She looked up at him then. The shock reflected in those stormy eyes touched him down deep. Made his stomach feel tight, made his blood feel hot. All right, he needed to get a handle on himself. Because that was not the kind of fun he was going to have with the church secretary he had hired. No way.
Jonathan Bear was a ruthless bastard; that fact could not be disputed. He had learned to look out for himself at an early age, because no one else would. Not his father. Certainly not his mother, who had taken off when he was a teenager, leaving him with a younger sister to raise. And most definitely not anyone in town.
But, even he had a conscience.
In theory, anyway.
“Good to know. I mean, since we’re getting to know each other, I guess.”

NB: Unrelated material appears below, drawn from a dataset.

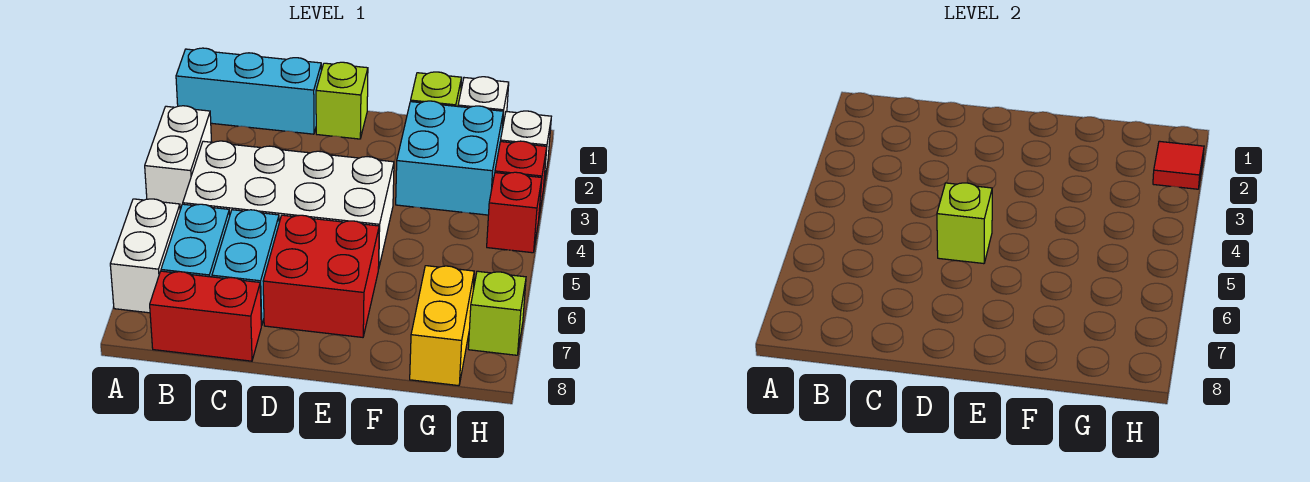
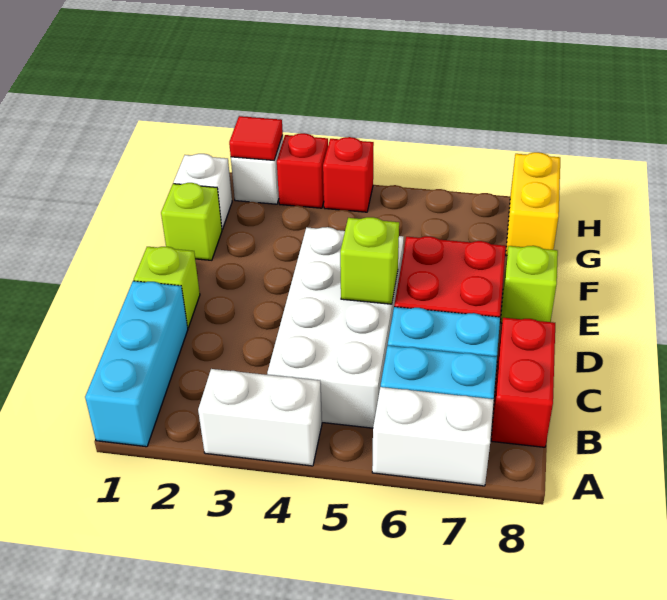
cyan brick F2:G3 level 1 -> none
yellow brick G7:G8 level 1 -> yellow brick G8:H8 level 1
lime brick H7 level 1 -> lime brick E8 level 1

They ate in relative silence after that. Jonathan took that opportunity to check messages on his phone. A damn smartphone. This was what he had come to. Used to be that if he wanted to spend time alone he could unplug and go out on his horse easily enough. Now, he could still do that, but his business partners—dammit all, he had business partners—knew that he should be accessible and was opting not to be.

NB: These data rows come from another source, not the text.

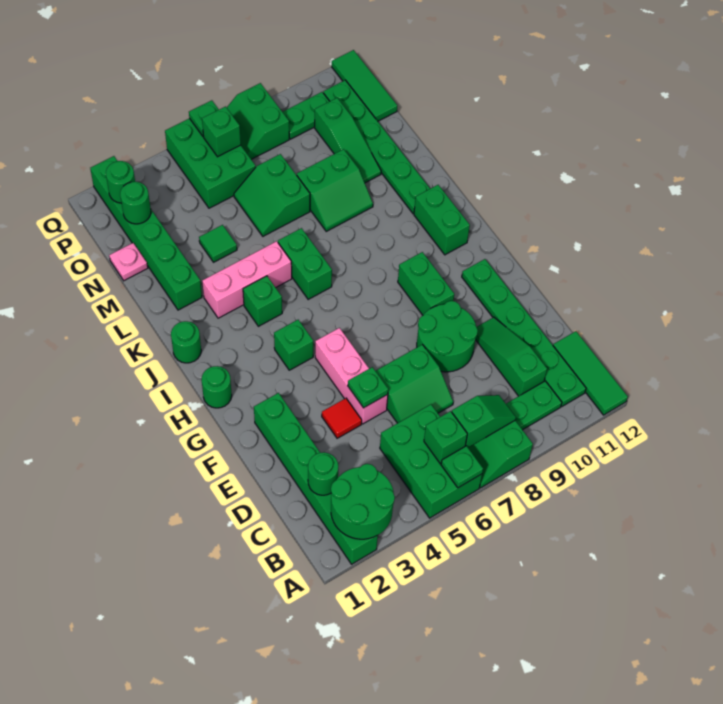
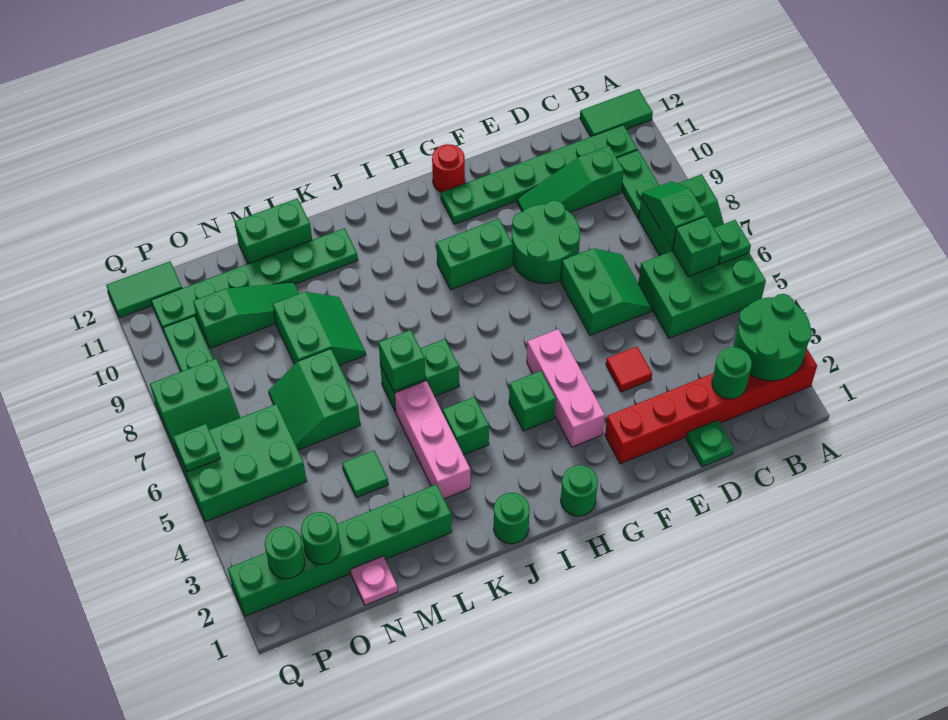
green brick A2:F2 level 1 -> red brick A2:F2 level 1
green tile A12:C12 level 1 -> green tile A12:B12 level 1
pink brick E5:G5 level 1 -> pink brick G3:G5 level 1
green plate E5 level 2 -> green plate D1 level 1
none -> red round brick G12 level 1
green brick I11:J11 level 1 -> green brick L12:M12 level 1
green slope M6:N7 level 1 top 7 -> green slope M6:N7 level 1 top M
green tile O12:Q12 level 1 -> green tile P12:Q12 level 1
green brick P6 level 2 -> green brick K6 level 2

“Why did you leave the church?” he asked after a long stretch of silence.
“I didn’t. I mean, not as a member. But, I couldn’t work there anymore. You know, I woke up one morning and looked in the mirror and imagined doing that exact same thing in forty years. Sitting behind that desk, in the same chair, talking to the same people, having the same conversations... I just didn’t think I could do it. I thought...well, for a long time I thought if I sat in that chair life would come to me.” She took a deep breath. “But it won’t. I have to go get it.”
What she was talking about... That kind of stability. It was completely foreign to him. Jonathan could scarcely remember a time in his life when things had stayed the same from year to year. He would say one thing for poverty, it was dynamic. It could be a grind, sure, but it kept you on your toes. He’d constantly looked for new ways to support himself and Rebecca. To prove to child services that he was a fit guardian. To keep their dwelling up to par, to make sure they could always afford it. To keep them both fed and clothed—or at least her, if not him.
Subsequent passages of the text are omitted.